In a smaller bowl, beat the egg whites with clean beaters until soft peaks form. (They should be firm but not dry.) Stir 1/3 of the egg whites into the batter.  Add the remaining egg whites folding gently until they are incorporated.

Pour the batter into the ginger snap crust.

Bake at 350F for 40 minutes or until set. Transfer to a wire rack to cool completely.

Once cool the cheesecake can be covered and stored in the refrigerator until ready to serve, up to several days.

To prepare topping:
While the cheesecake bakes, combine the balsamic vinegar, honey and syrup from the cherries (if desired) in a small saucepan. Bring the mixture to a simmer over low heat.  Continue to simmer for approximately 15 minutes or until it begins to look syrupy.

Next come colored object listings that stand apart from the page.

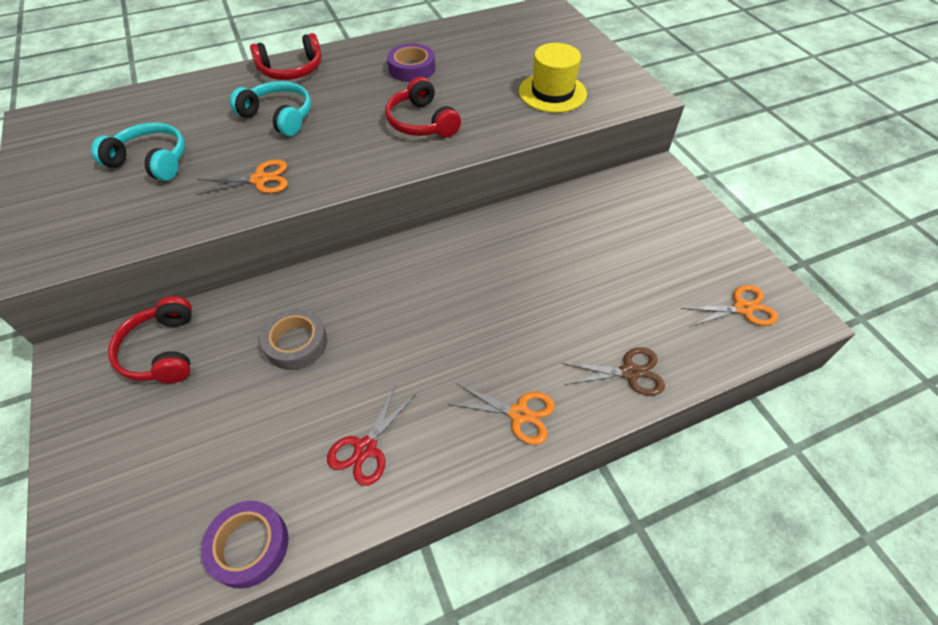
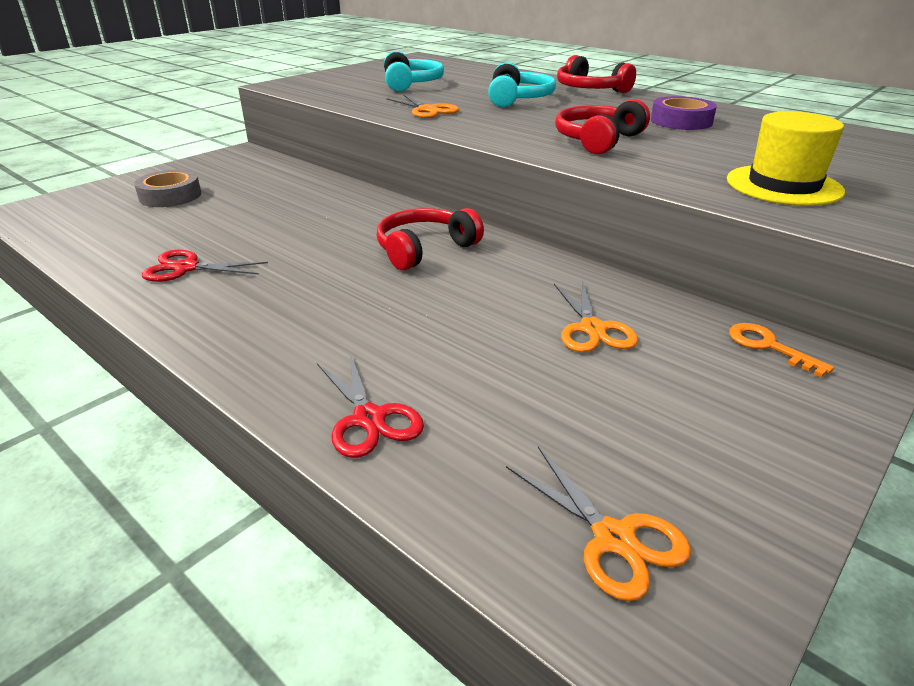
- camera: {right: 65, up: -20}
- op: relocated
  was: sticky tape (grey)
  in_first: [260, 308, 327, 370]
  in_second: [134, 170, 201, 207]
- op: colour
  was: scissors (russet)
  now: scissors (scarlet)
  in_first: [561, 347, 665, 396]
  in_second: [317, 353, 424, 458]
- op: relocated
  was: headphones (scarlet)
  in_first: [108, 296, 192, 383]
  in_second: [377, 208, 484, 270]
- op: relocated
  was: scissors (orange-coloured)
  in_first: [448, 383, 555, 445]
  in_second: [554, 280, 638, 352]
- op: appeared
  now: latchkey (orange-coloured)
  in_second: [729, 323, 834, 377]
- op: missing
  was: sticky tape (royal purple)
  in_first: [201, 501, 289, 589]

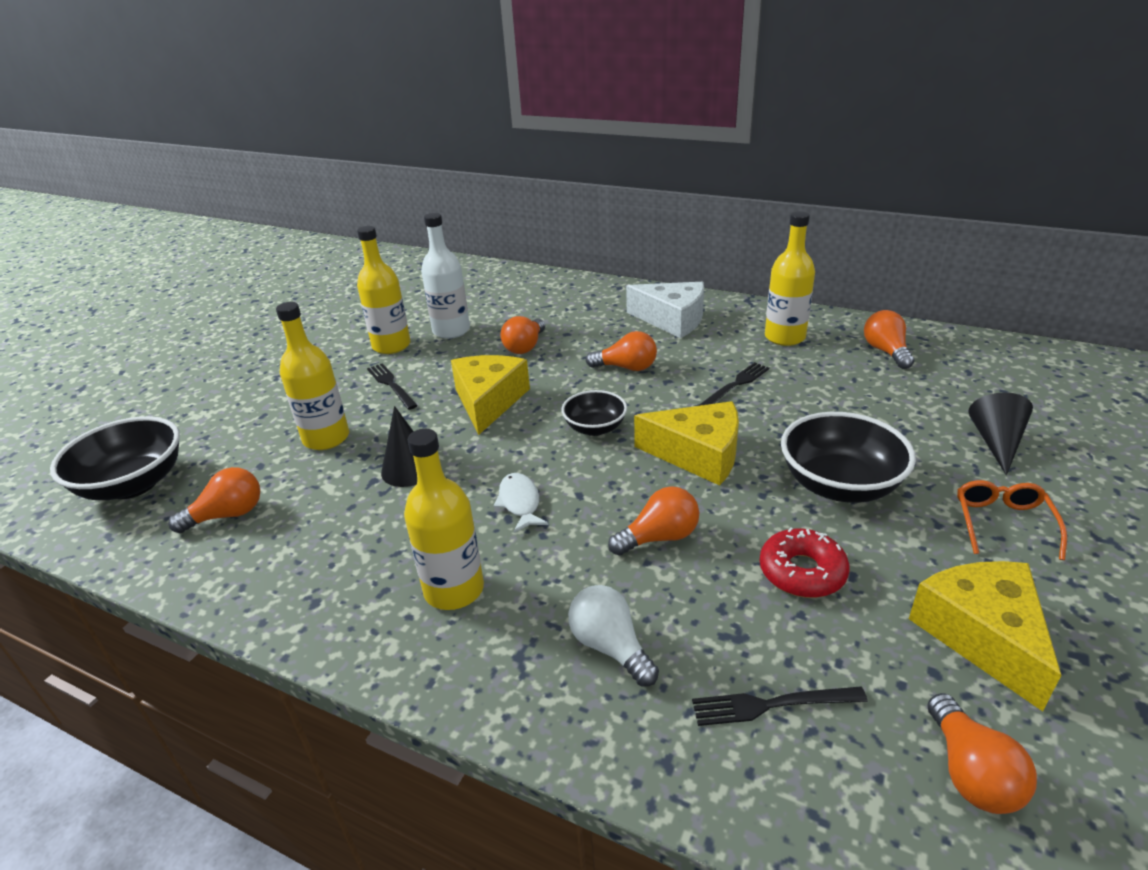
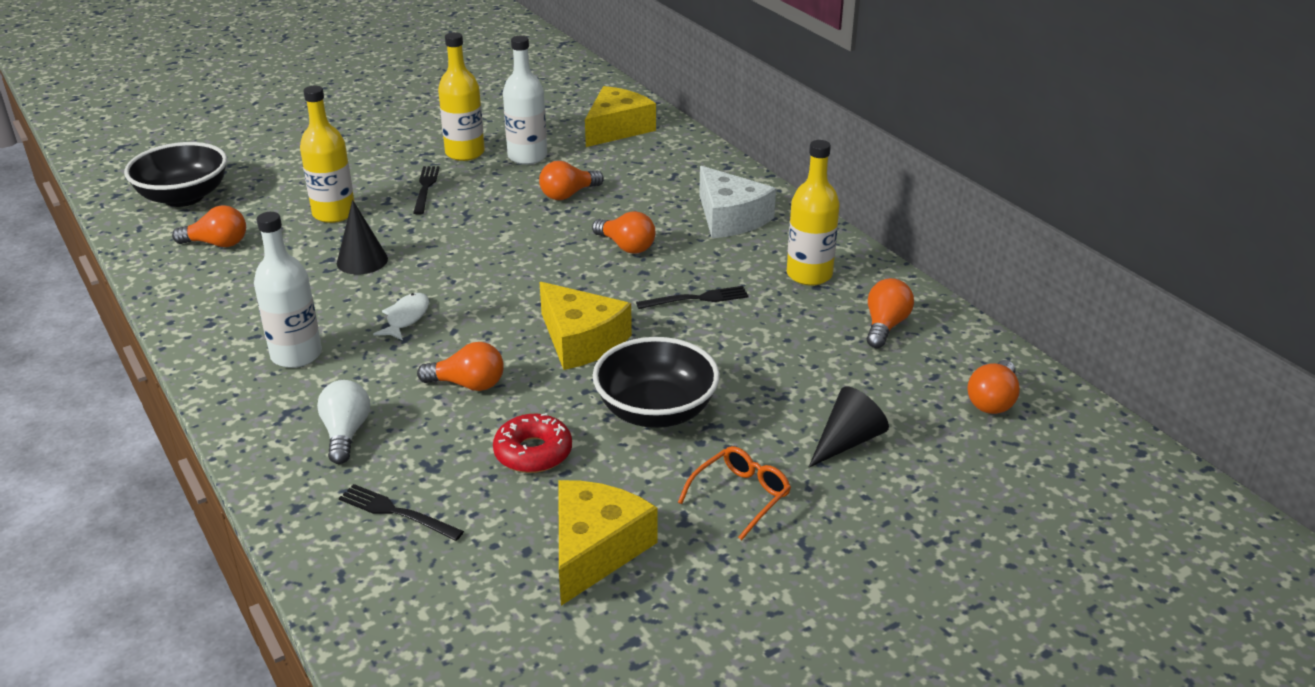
- camera: {right: 30, up: 0}
- op: colour
  was: bottle (yellow)
  now: bottle (snow-white)
  in_first: [404, 429, 484, 610]
  in_second: [254, 212, 322, 368]
- op: relocated
  was: cheese wedge (yellow)
  in_first: [451, 355, 530, 435]
  in_second: [585, 86, 656, 147]
- op: relocated
  was: light bulb (orange-coloured)
  in_first: [927, 693, 1037, 814]
  in_second: [967, 360, 1020, 414]
- op: missing
  was: serving bowl (jet-black)
  in_first: [561, 390, 627, 436]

Remove from heat and transfer the mixture to a bowl.  Refrigerate until cool.

To serve:
Remove the cheesecake from the springform pan by running a knife along the outer edge and unlocking the side of the pan, pulling the pan away. Center the cheesecake on a serving platter.  Stir thoroughly drained canned cherries or pitted fresh cherries into the honey balsamic syrup.  Pour the cherry mixture over the top of the cheesecake.  It should settle into the slight depression in the center of the cooled cheesecake.  Slice and serve.

Alternately, dust the top of the cheesecake with powdered sugar just before serving and serve with the cherry sauce on the side. 



Note: This cheesecake turned out to be creamy, flavorful and delicious without the cloying mouth-feel often left by a cream cheese cheesecake.

The cherry sauce was delicious but ran off the side of my serving dish shortly after preparation.  I suggest a serving dish with a rim or simply serve the cherry topping on the side as described above.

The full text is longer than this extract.